Poland could leave the EU and the US economy shows mixed Q3 results

In its attempt to rid European countries of their energy dependence on Russia, the United States is putting their money where their mouth is. The US will create a $1 billion fund explicitly for developing European energy projects. The funds will be released over the next four years, with another $31.5 million going to the US Trade and Development Agency to facilitate the business of US firms working on energy projects in Europe.

energy sector in 2020

 “We’re trying to find new and inventive ways to alter the reality in Europe, which is an America that is increasingly totally and completely irrelevant,” Sen. Chris Murphy, D-Conn., who co-sponsored the bill, told ABC News Wednesday.

“Trump has made us a literal laughing stock in Europe. They get together with the cameras running, and they laugh at him, and they laugh at us. Of course Congress is going to try to do whatever we can to change that,” he added.

There are changes coming to the energy sector in 2020. For one, Europe’s Green New Deal is set to ramp up and impose more stringencies in developing more green energy initiatives in the area. Also, new regulations imposed by the International Maritime Organization (IMO) will curb pollution and emissions caused by ships and other maritime vessels.


Poland’s newest proposal on judicial policies isn’t going over well with the European Union. In fact, according to many, the new policies could lead to the country leaving the EU altogether. The proposed policy in question would allow the government to dismiss judges who question government reforms, a move the ruling party claims is needed to appropriately combat corruption.

The Polish Supreme Court sees its nation needing to leave the EU if these policies are enacted:

Polish Supreme Court

“Contradictions between Polish and EU law…. will in all likelihood lead to an intervention by EU institutions regarding an infringement of EU treaties, and in the longer run the need to leave the European Union.”

Citizens of Poland rallied around judges who feel the increasing pressure and intimidation from the current political regime. Thousands of protestors gathered in over a hundred cities across the country to show their support.


Third quarter results for the United States economy were mixed. Consumer spending over the quarter was stronger, but those gains were offset by slower business investment. All told, the US economy grew by 2.1% on the quarter, slightly higher than the previous quarter. Some economists believe US GDP growth will continue to slow and reach a paltry 1.5% next year.
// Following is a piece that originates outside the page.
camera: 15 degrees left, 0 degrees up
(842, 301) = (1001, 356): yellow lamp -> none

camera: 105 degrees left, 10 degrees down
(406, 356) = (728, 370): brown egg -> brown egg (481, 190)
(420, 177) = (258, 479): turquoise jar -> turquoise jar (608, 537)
Still, the US economy has maintained its longest period of economic expansion in history:

New York Stock Exchange

’’The economy is still solid,” said Diane Swonk, chief economist at Grant Thornton. “What this economy has lacked in momentum, it has made up for in stamina, and the Fed gave it a shot of adrenaline this year with three rate cuts.”
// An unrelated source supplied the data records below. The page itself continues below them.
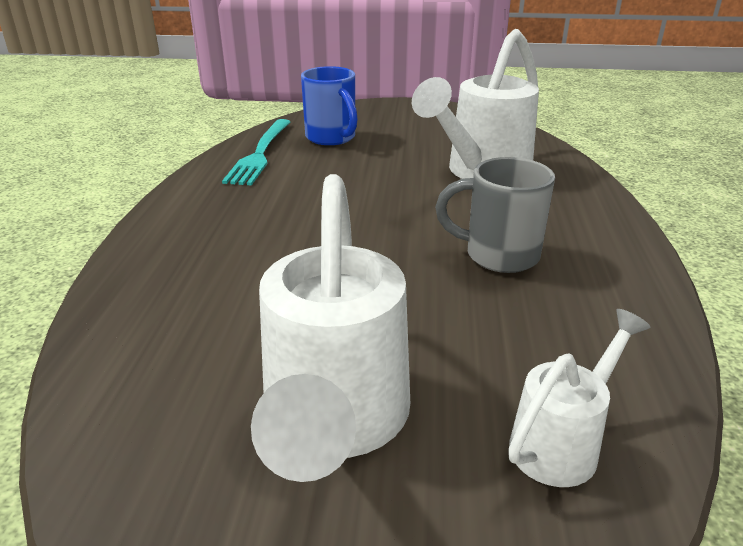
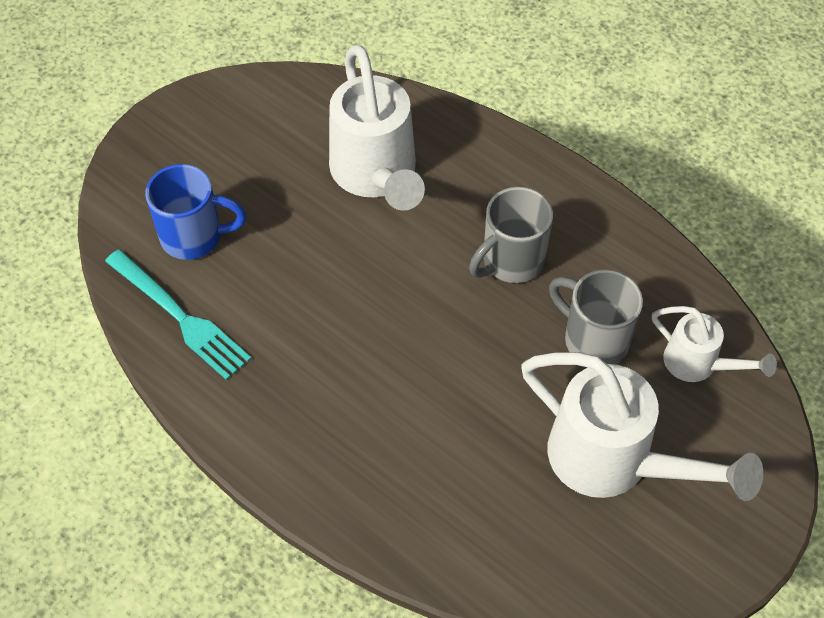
camera: 55 degrees left, 25 degrees up
(481, 338) = (593, 339): none -> grey mug
(563, 442) = (699, 365): white watering can -> white watering can turned 135 degrees clockwise

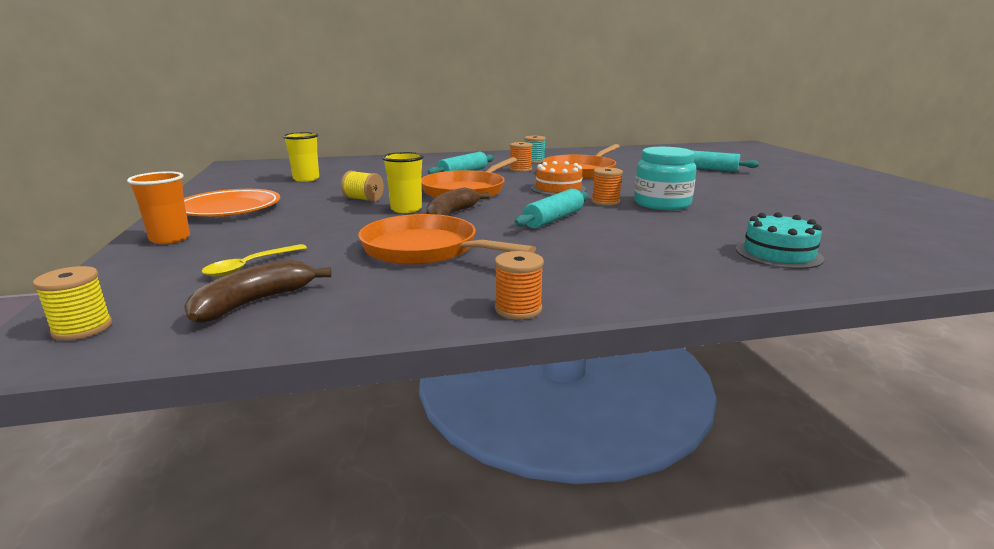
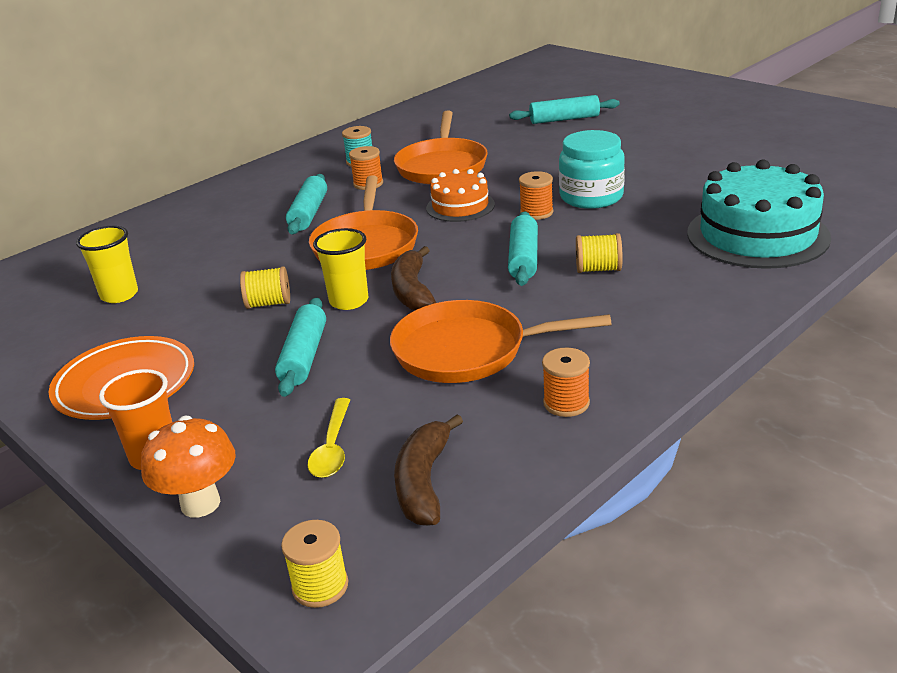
camera: 30 degrees left, 10 degrees up
(137, 265) = (200, 503): none -> orange mushroom
(330, 224) = (304, 356): none -> turquoise rolling pin
(518, 309) = (651, 384): orange spool -> orange spool (566, 403)
(599, 237) = (598, 269): none -> yellow spool
(778, 254) = (757, 235): turquoise cake -> turquoise cake, size x1.78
Unemployment continues to maintain historically low levels, while the overall sentiment for the US economy is exceedingly positive. But, these positives may not outweigh a contraction in business spending and wage stagnation enough to keep the economy going into 2020.


Do you own your own banking data? That’s the question which has been spurred as a result of a battle between PNC Bank and Venmo in the United States. PNC has restricted its users access to Venmo, suggesting they use Zelle instead as it is backed by the bank. PNC claims that it is attempting to provide its customers with more security by directing them away from third-party banking apps that can lead to increased fraud.

The bank claims that banking apps and data aggregators are leading to more industry fraud than ever:

Data has a better idea

“PNC supports our customers’ use of such apps, balanced with our steadfast commitment to protecting them from fraud,” a PNC spokesperson said in a statement. “That commitment has never been more important as the financial services industry has seen an uptick in fraud that appears related to data aggregators and data aggregator supported apps.

This battle is exactly what the EU is hoping to avoid with its Payment Services Directive (PSD2) initiative which requires banks to be open in their data sharing.